Em linguagem simples
Aqui é onde a perseverança se torna afeto. Porque mente e corpo são paralelos (ce-01), qualquer impulso à potência do seu corpo é simultaneamente um impulso à potência da sua mente, e qualquer diminuição da potência do corpo é um obscurecimento da capacidade da mente. Esse sobe-e-desce de potência é o que você experimenta como afeto. A alegria não é uma recompensa dispensada por algum juiz interno — é a experiência direta do aumento da sua potência. A tristeza não é uma punição — é a realidade sentida da diminuição da sua potência. O afeto, no fundo, é a consciência que a mente tem das flutuações da potência do corpo.
Por que isto se segue
Diretamente do paralelismo estabelecido em ce-01 (II.P7) e da identificação da mente com a ideia do corpo em ce-02 (II.P13-14).

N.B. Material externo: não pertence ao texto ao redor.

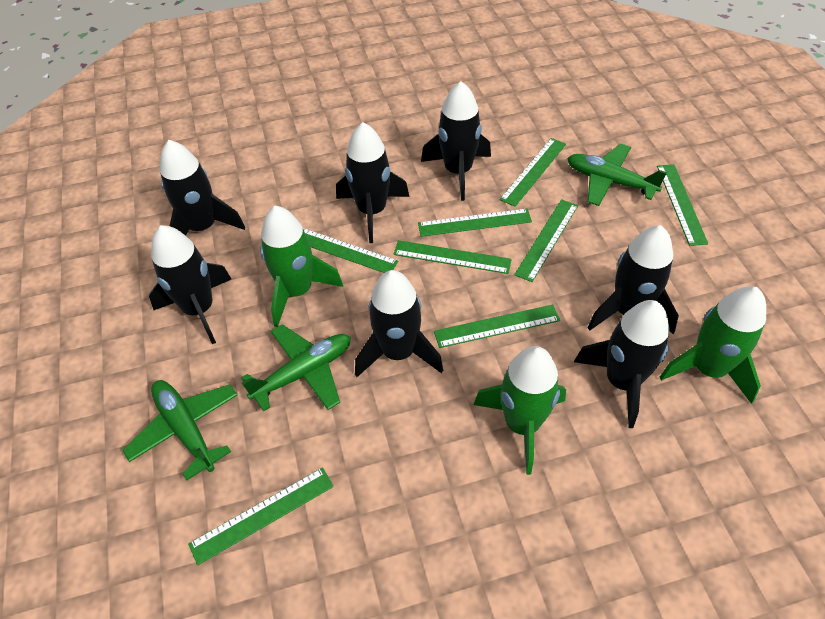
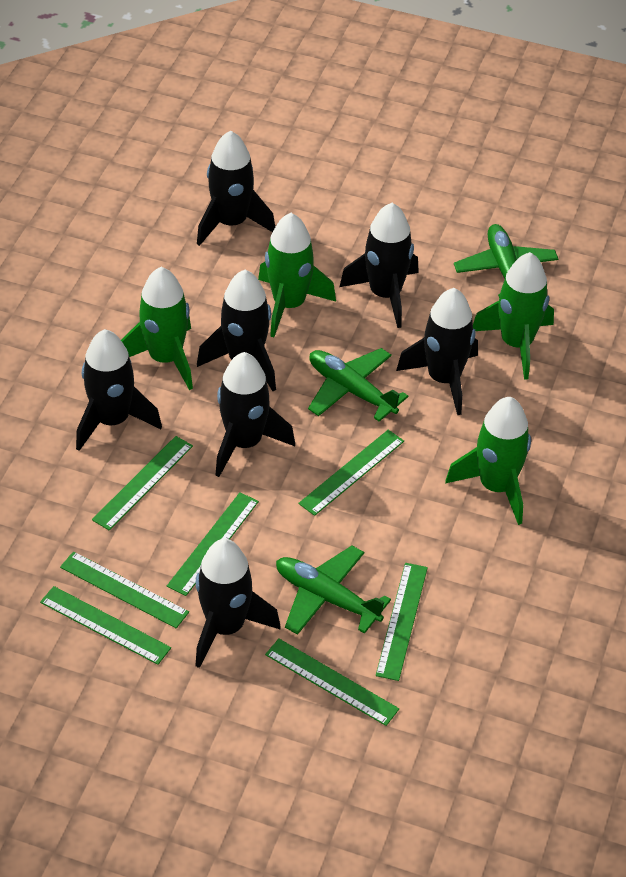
green rocket: 3 -> 4
green ruler: 8 -> 7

Como mudanças na potência de atividade do corpo são mudanças no objeto da mente, a ideia correspondente — a própria mente — sofre uma mudança paralela em sua potência de pensamento.
O afeto é a consciência que a mente tem dos aumentos e diminuições na potência de agir do corpo.
Pense em um momento em que sentiu um súbito surto de vitalidade. Consegue ver como isso foi simultaneamente um evento físico e mental, não um causando o outro?